Waiting for me to bring them alive.
25th august 1968
i can’t sleep. i hear your piercing screams.
whenever i close my eyes i hear your crying.
you are still here.
26th august 1968
are you hiding from me? are you hiding in our flat? where are you adam?
i need to see you again. i need to hold you again. make me smile again. only you can make me smile.
i need to be with you adam.
i have nothing.
where are you? where have you been taken? i need you to come back to me.
my breasts still leak.
i hear you cry and they tingle.
the milk drips from me and
soaks into my top.
i let it.
i let the round patches spread around my nipples.
i smell you in my wasted milk.
my body needs you. my body leaks for you.
my breasts ache for you.
i know that each leak is taking you further away from me and further away from my body.
the tingling gives me hope. hope that you are near.
27th august 1968
where are you? i can hear you crying?
30th august 1968
you were crying. you thought that i didn’t love you.

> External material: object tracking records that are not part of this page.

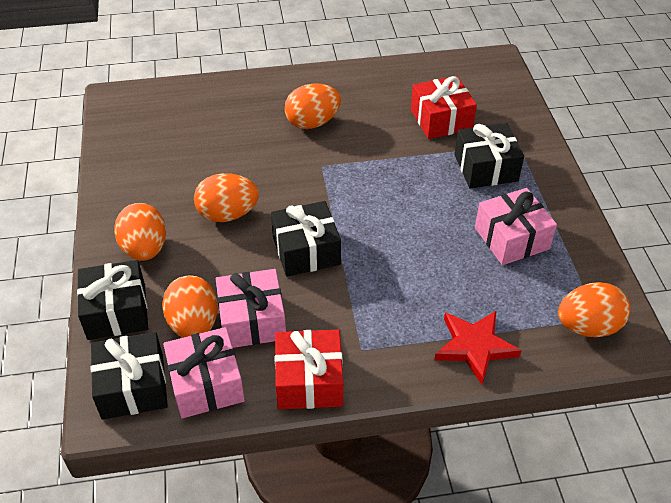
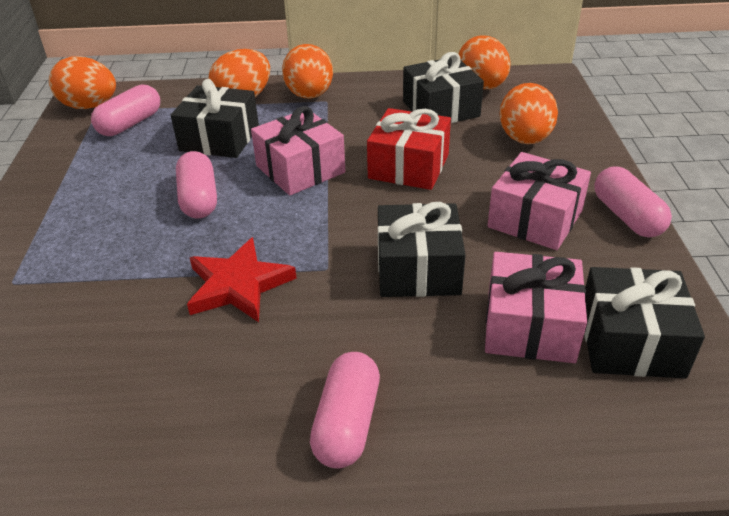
pink capsule: 0 -> 4
red gift: 2 -> 1

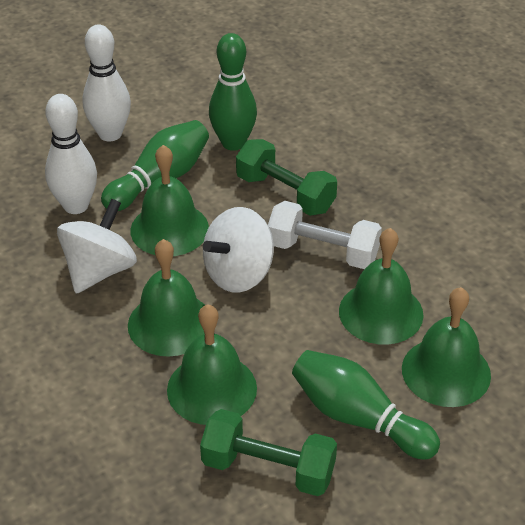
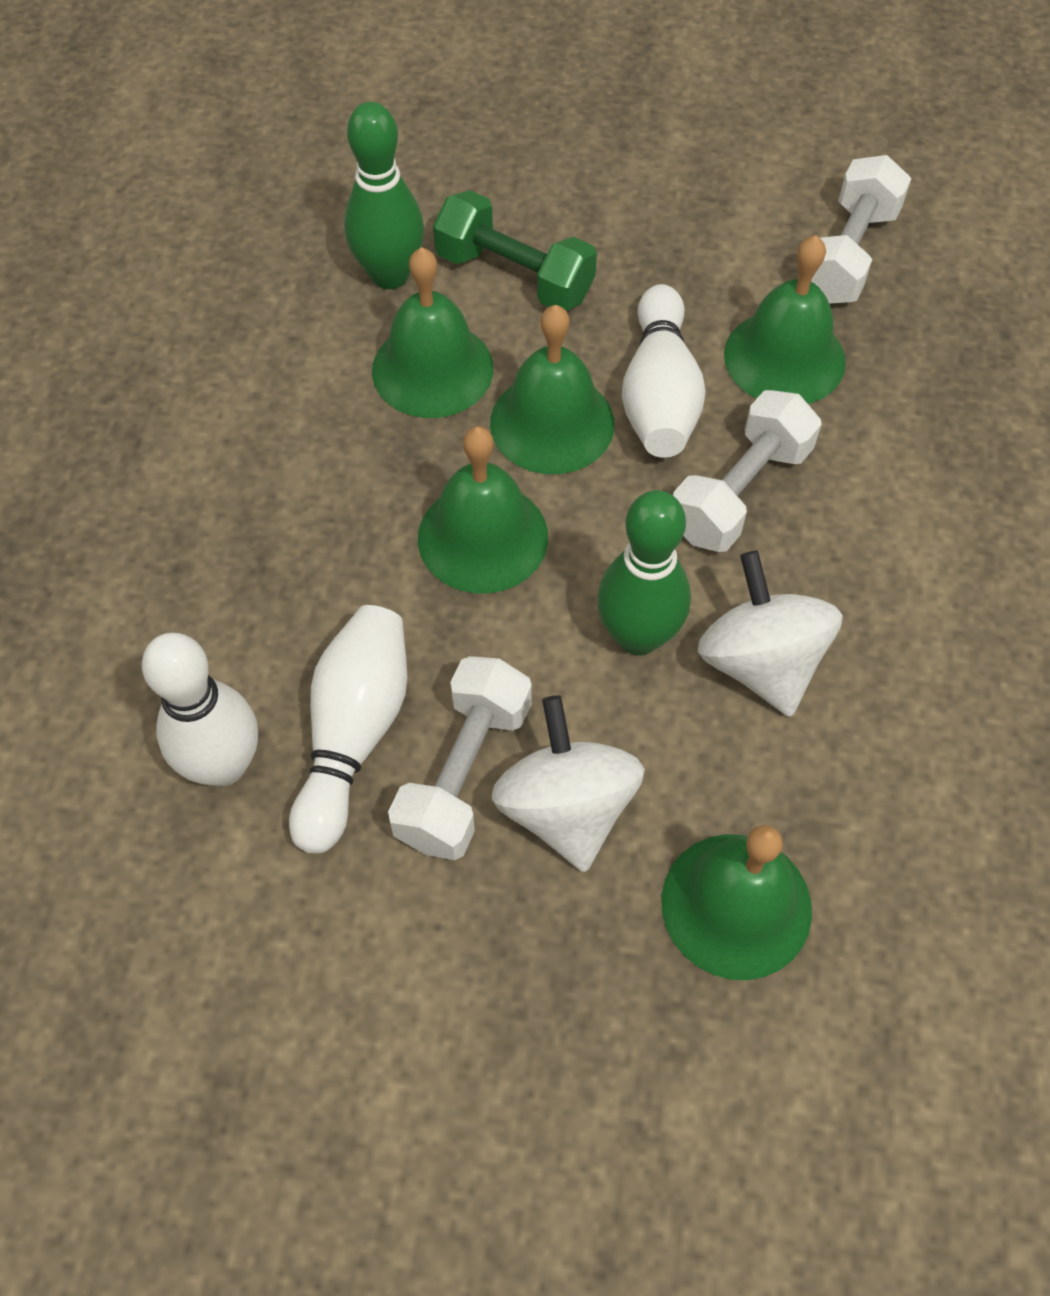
green bowling pin: 3 -> 2
green dumbbell: 2 -> 1
white bowling pin: 2 -> 3
white dumbbell: 1 -> 3

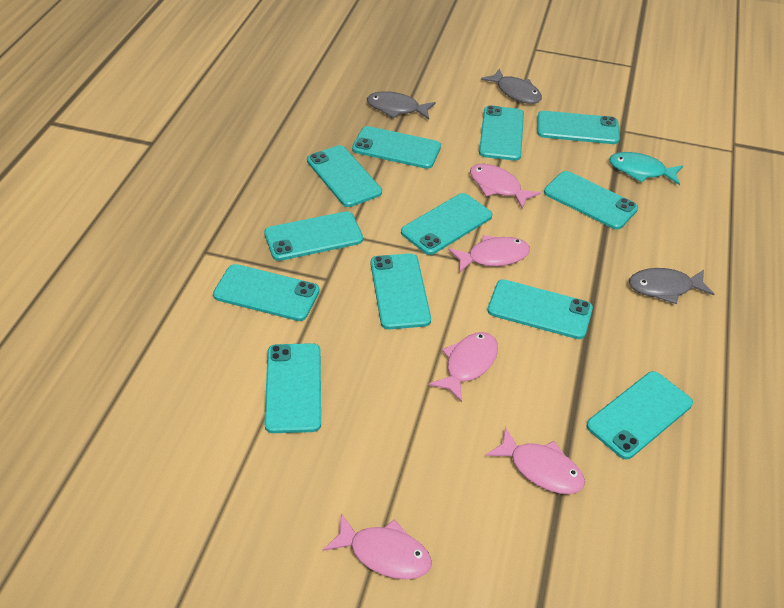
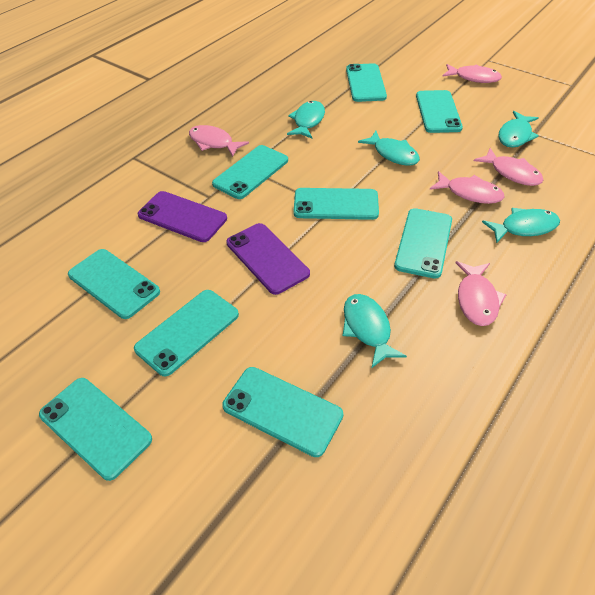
grey fish: 3 -> 0
purple phone: 0 -> 2
turquoise fish: 1 -> 5
turquoise phone: 12 -> 9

you thought that i had abandoned you.
i couldn’t cope. i was bursting.
it was too much, your crying was too much for me.
i killed you.
i let you die.
i made you quiet.
1st september 1968
i close my eyes and i hear you crying.
i hear your desperate sobbing in the darkness. you can’t catch your breath—your screams fill the room. your screams bounce around inside my head.
i killed you.
for this i live in hell. i exist in hell.
god has abandoned me.
i long to close my eyes and never wake.
i feel a grey blanket covering me. i am smothered. i can see only grey.
everything is smudged and blurred together.
my life is a shaded charcoal drawing.
2nd september 1968
people try to help. they say that god needed another angel. they say that you were too special to be on earth.
what do they know?
what gives them the right to comment on my grief? they know nothing.
i see the relief in their eyes as they leave me, as they leave our flat.
i know that they breathe again when they leave this hell hole.
they can go back to their lives. they can go back to their babies. they never bring their babies with them.
what do they think that i will do?
what would i do?
what am i capable of?
i don’t know me anymore.
they don’t know me. no one but you, god and your da know me.
i am evil. i am an evil woman.
i killed my own son.
12th september 1968
god rescued you.
13th september 1968
god was protecting you. he took you from my failure.
i’m not worthy of being a mam. i wasn’t worthy of you.
i prayed you away. i prayed for silence. i prayed for a break.
god and the devil did a deal.
he took the colour, god took you.
i was paid with this fake silence.
i hear him moving. he’s watching me. he’s laughing at me.
i’m scared adam.
14th september 1968
people utter words.
they do not contain comfort. they’re always the same words. they tell me what they think that i want to hear. they are empty words.
i hear their speech and as they talk i close my eyes and wish my grief onto them.
i wish that they could hear my thoughts, hear my
secrets and then they would be silenced.
if they knew they would stop vomiting their empty words.
if they knew what i had done.
if they knew what i was capable of.
then, they’d become angry. the
y’d shout and scream.
i long for them to shout and scream.
19th september 1968
your da looks at me with such hatred. he loved you and i killed you.
your da hates me.
he knows the truth. he knows the secret. he carries the burden.
after he found me clutching you. i told him. i told him the truth of what i’d done.
he didn’t protect you. he failed you adam. your da failed you.